KVM: x86: async_pf: check earlier if can deliver async pf

Message ID	20241118130403.23184-1-kalyazin@amazon.com (mailing list archive)
State	New
Headers	show Received: from smtp-fw-6001.amazon.com (smtp-fw-6001.amazon.com [52.95.48.154]) (using TLSv1.2 with cipher ECDHE-RSA-AES256-GCM-SHA384 (256/256 bits)) (No client certificate requested) by smtp.subspace.kernel.org (Postfix) with ESMTPS id 03D201B85F0; Mon, 18 Nov 2024 13:04:35 +0000 (UTC) From: Nikita Kalyazin <kalyazin@amazon.com> To: <pbonzini@redhat.com>, <seanjc@google.com>, <tglx@linutronix.de>, <mingo@redhat.com>, <bp@alien8.de>, <dave.hansen@linux.intel.com>, <hpa@zytor.com>, <kvm@vger.kernel.org>, <linux-kernel@vger.kernel.org> CC: <david@redhat.com>, <peterx@redhat.com>, <oleg@redhat.com>, <vkuznets@redhat.com>, <gshan@redhat.com>, <graf@amazon.de>, <jgowans@amazon.com>, <roypat@amazon.co.uk>, <derekmn@amazon.com>, <nsaenz@amazon.es>, <xmarcalx@amazon.com>, <kalyazin@amazon.com> Subject: [PATCH] KVM: x86: async_pf: check earlier if can deliver async pf Date: Mon, 18 Nov 2024 13:04:03 +0000 Message-ID: <20241118130403.23184-1-kalyazin@amazon.com> Precedence: bulk MIME-Version: 1.0 Content-Transfer-Encoding: 7bit Content-Type: text/plain
Series	KVM: x86: async_pf: check earlier if can deliver async pf \| expand KVM: x86: async_pf: check earlier if can deliver async pf

Nikita Kalyazin Nov. 18, 2024, 1:04 p.m. UTC

On x86, async pagefault events can only be delivered if the page fault
was triggered by guest userspace, not kernel.  This is because
the guest may be in non-sleepable context and will not be able
to reschedule.

However existing implementation pays the following overhead even for the
kernel-originated faults, even though it is known in advance that they
cannot be processed asynchronously:
 - allocate async PF token
 - create and schedule an async work

This patch avoids the overhead above in case of kernel-originated faults
by moving the `kvm_can_deliver_async_pf` check from
`kvm_arch_async_page_not_present` to `__kvm_faultin_pfn`.
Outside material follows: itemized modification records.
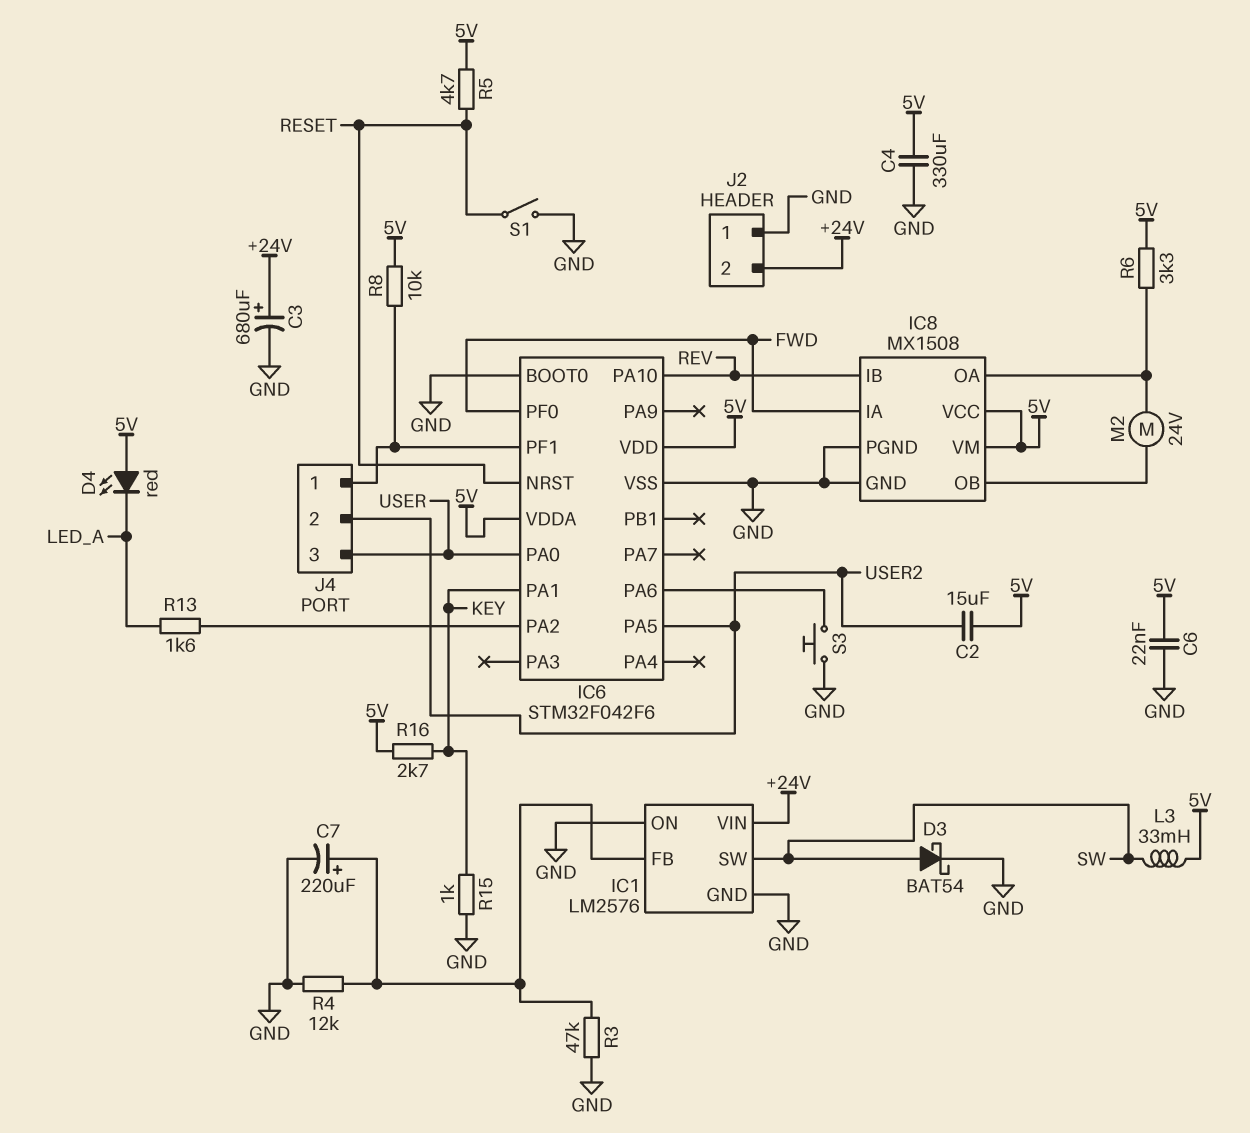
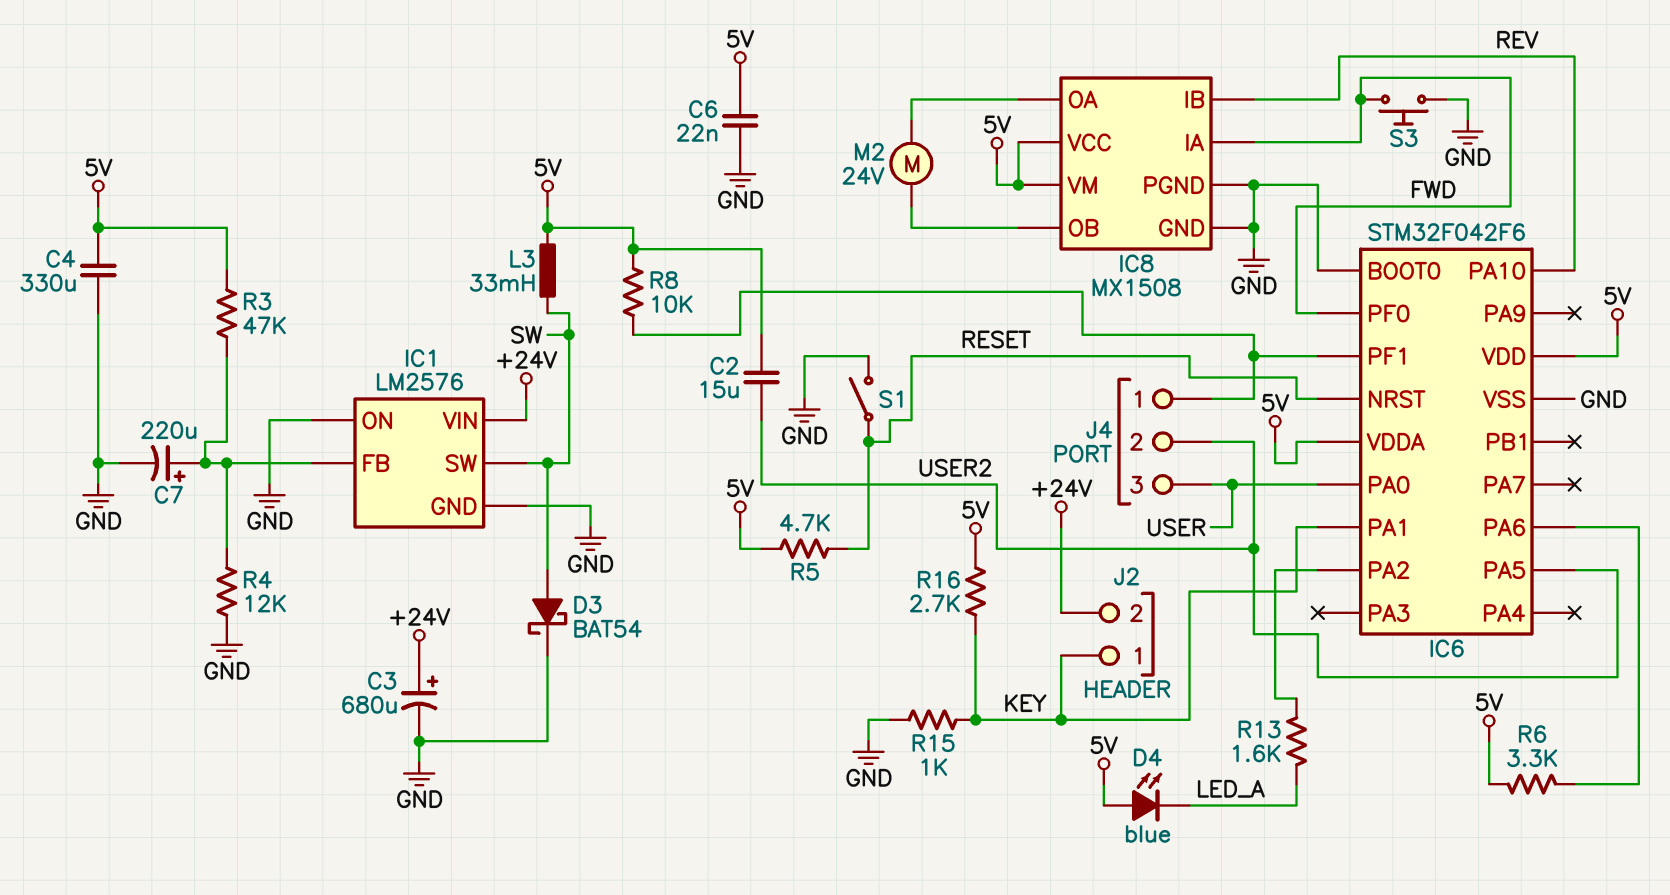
D4: LED red (A 5V, K LED_A) -> LED blue (A 5V, K LED_A)
J2 pin 1: GND -> KEY
R3: 47k (GND, IC1/FB) -> 47k (5V, IC1/FB)
R6: 3.3k (5V, IC8/OA) -> 3.3k (5V, IC6/PA6)
S3: button (GND, IC6/PA6) -> button (FWD, GND)

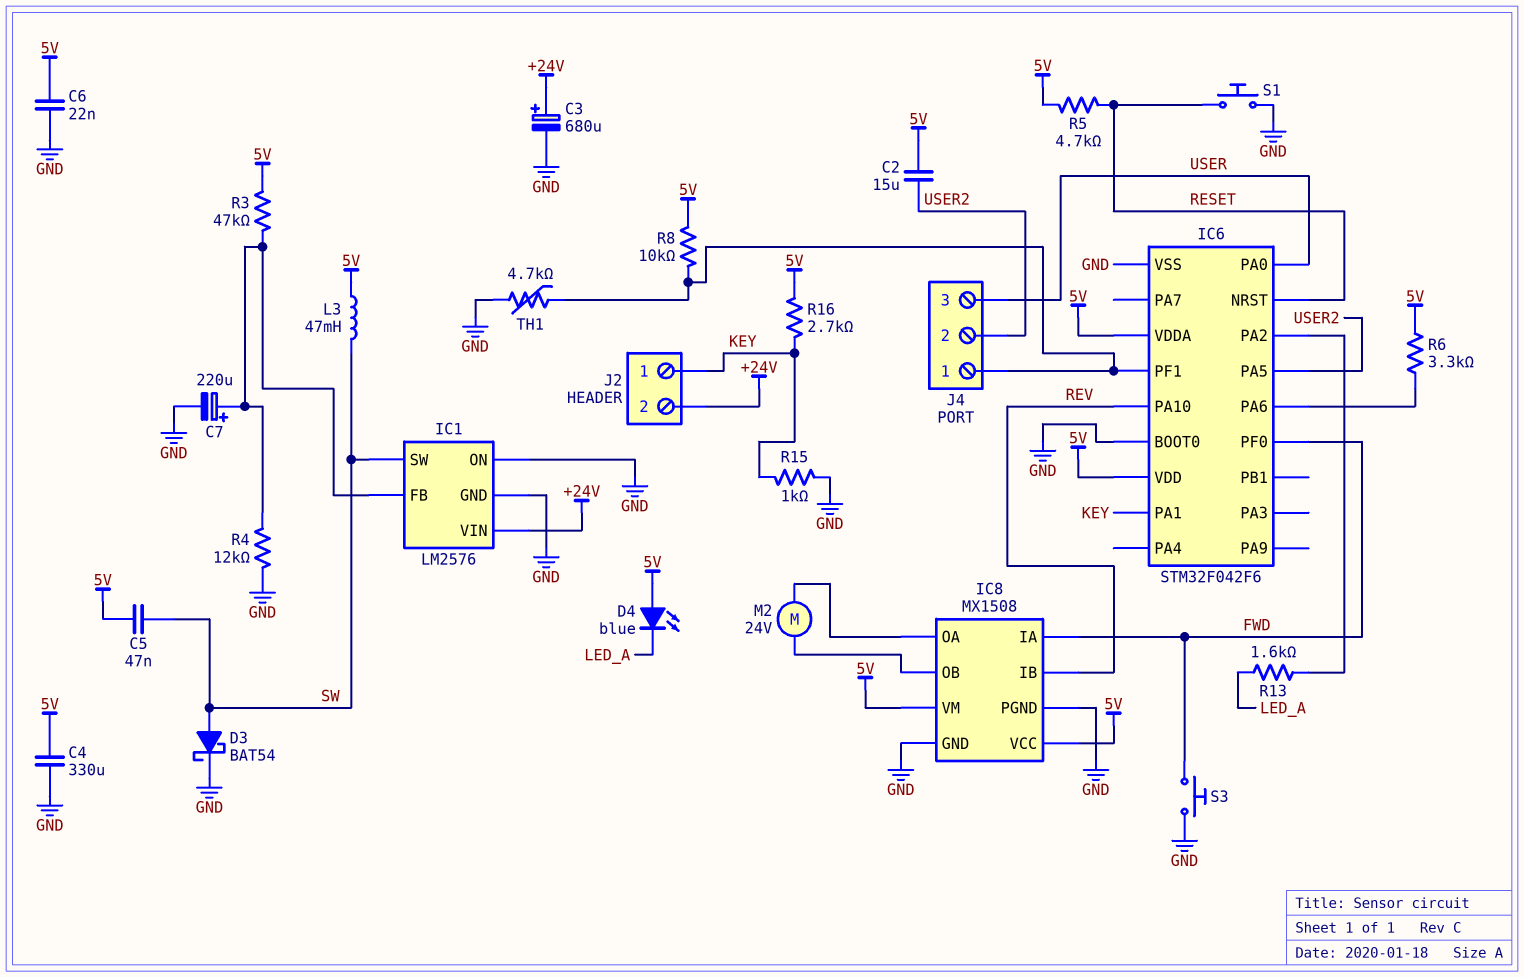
C5: none -> 47nF (5V, SW)
L3: 33mH (5V, SW) -> 47mH (5V, SW)
S1: switch (GND, RESET) -> button (GND, RESET)
TH1: none -> 4.7k (GND, IC6/PF1)

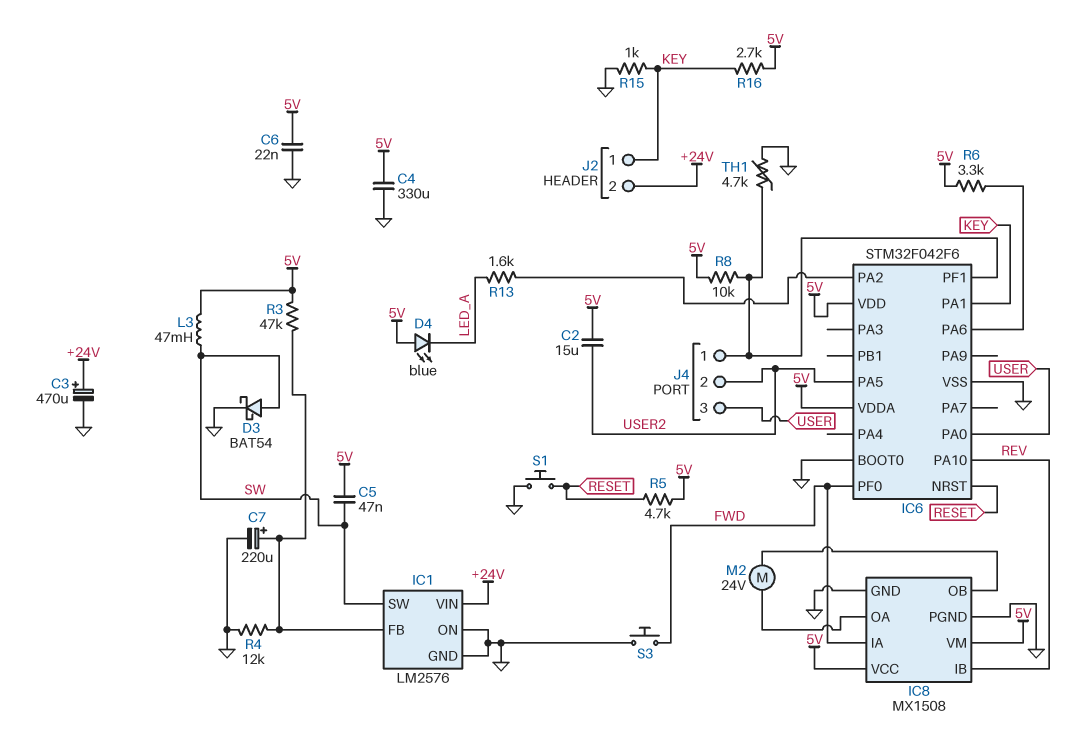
C3: 680uF (plus +24V, minus GND) -> 470uF (plus +24V, minus GND)

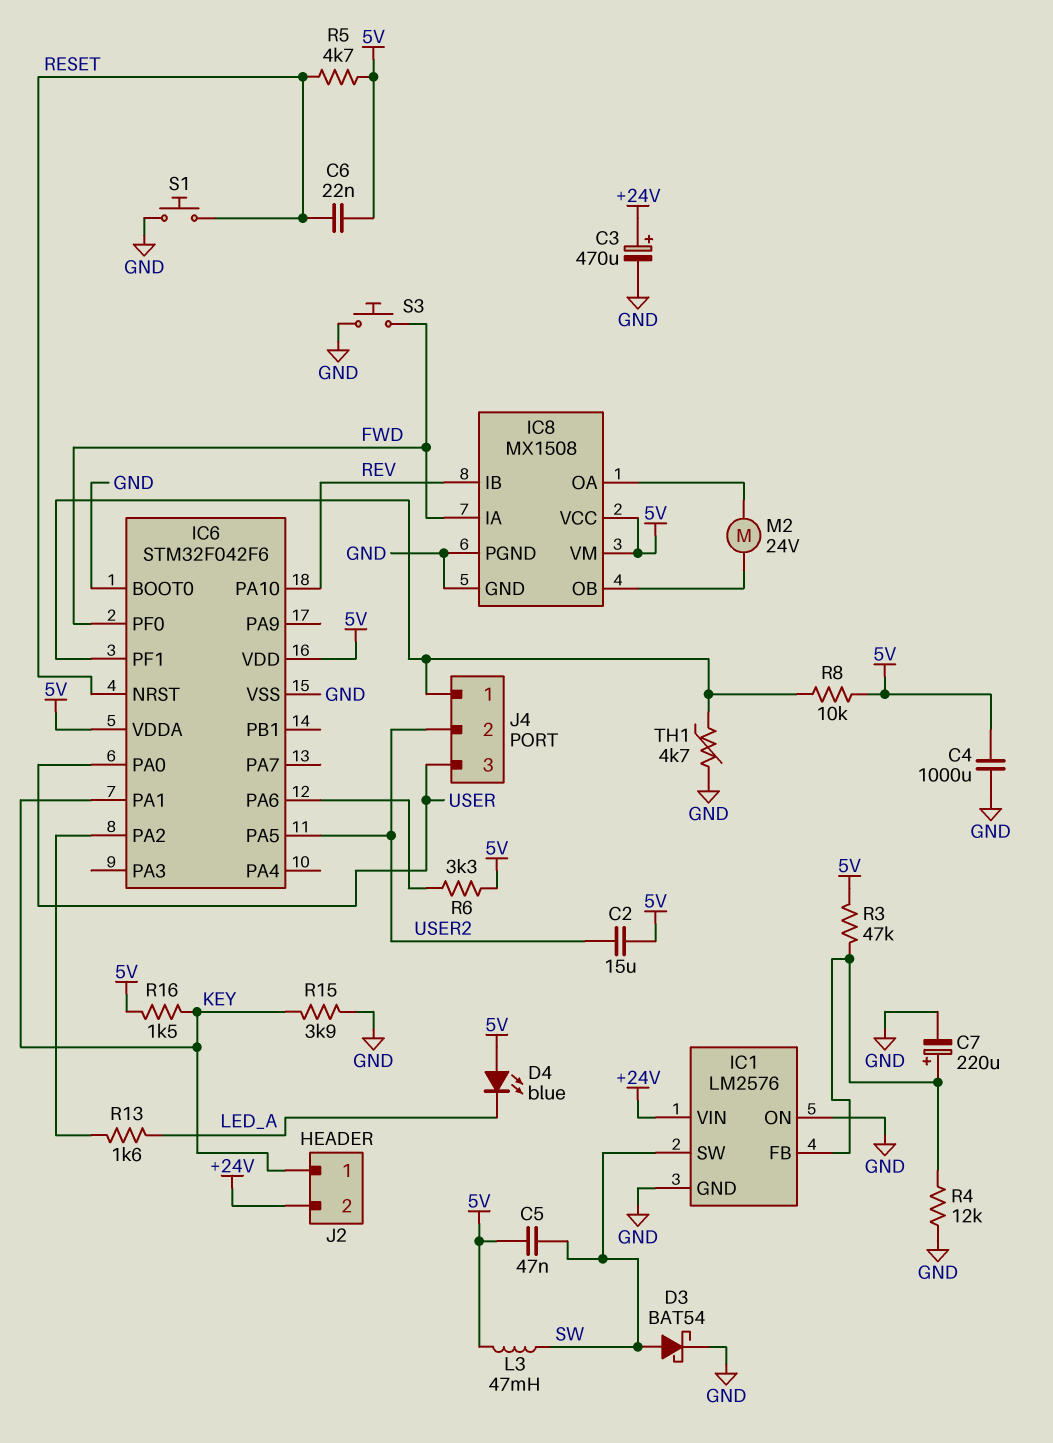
C4: 330uF (5V, GND) -> 1000uF (5V, GND)
C6: 22nF (5V, GND) -> 22nF (5V, RESET)
R15: 1k (GND, KEY) -> 3.9k (GND, KEY)
R16: 2.7k (5V, KEY) -> 1.5k (5V, KEY)

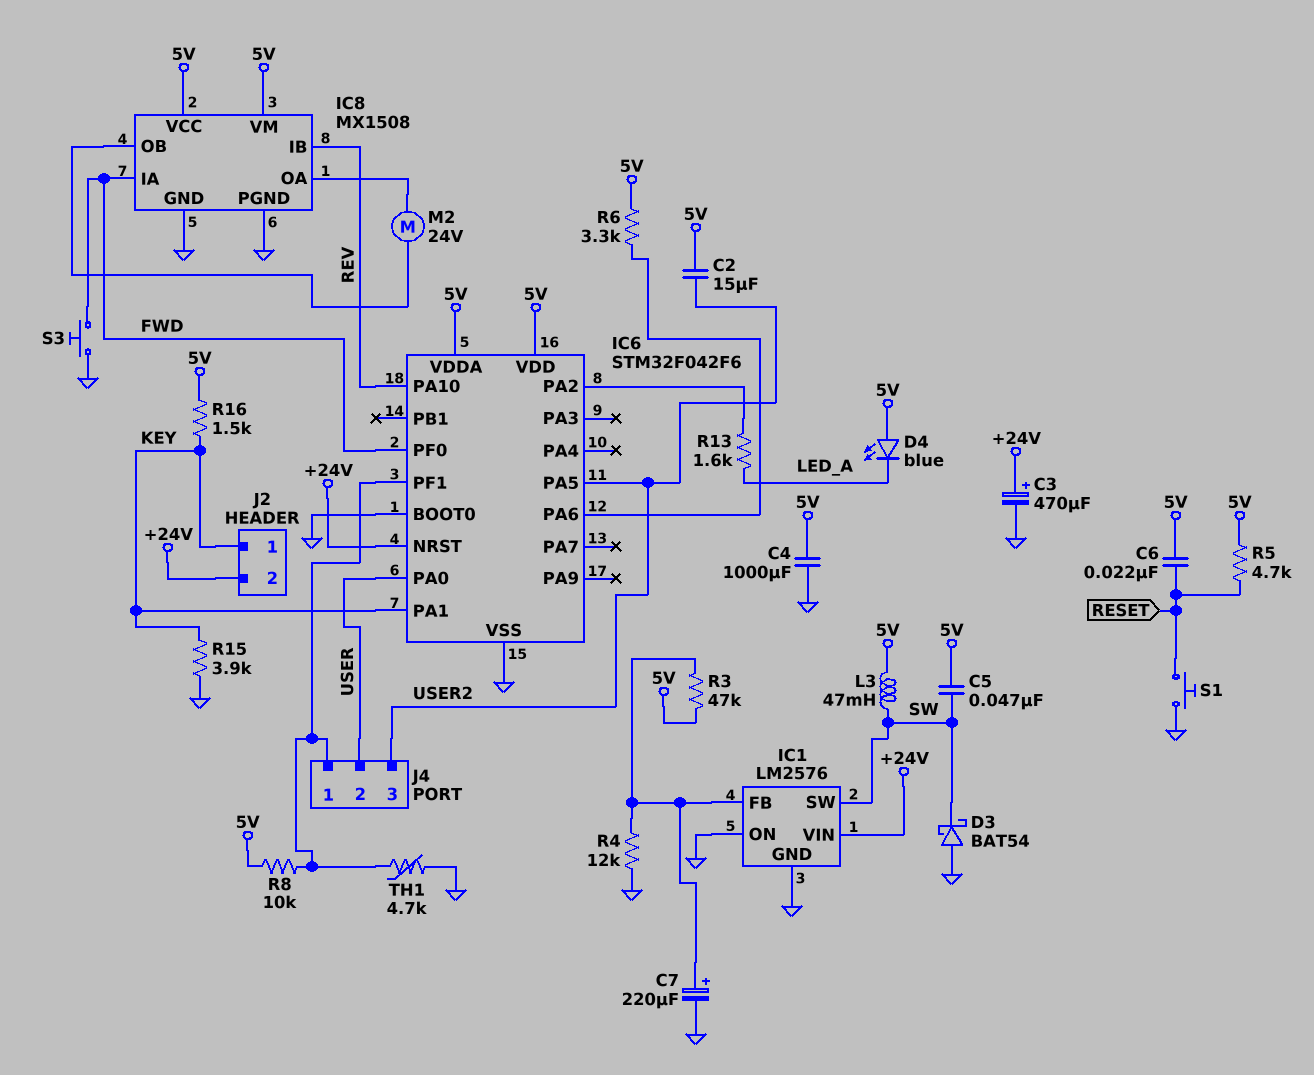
D3: schottky BAT54 (A SW, K GND) -> schottky BAT54 (A GND, K SW)
IC6 pin NRST: RESET -> +24V
J4 pin 2: USER2 -> USER
J4 pin 3: USER -> USER2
Note that the existing check `kvm_can_do_async_pf` already calls
`kvm_can_deliver_async_pf` internally, however it only does that if the
`kvm_hlt_in_guest` check is true, ie userspace requested KVM not to exit
on guest halts via `KVM_CAP_X86_DISABLE_EXITS`.  In that case the code
proceeds with the async fault processing with the following
justification in 1dfdb45ec510ba27e366878f97484e9c9e728902 ("KVM: x86:
clean up conditions for asynchronous page fault handling"):

"Even when asynchronous page fault is disabled, KVM does not want to pause
the host if a guest triggers a page fault; instead it will put it into
an artificial HLT state that allows running other host processes while
allowing interrupt delivery into the guest."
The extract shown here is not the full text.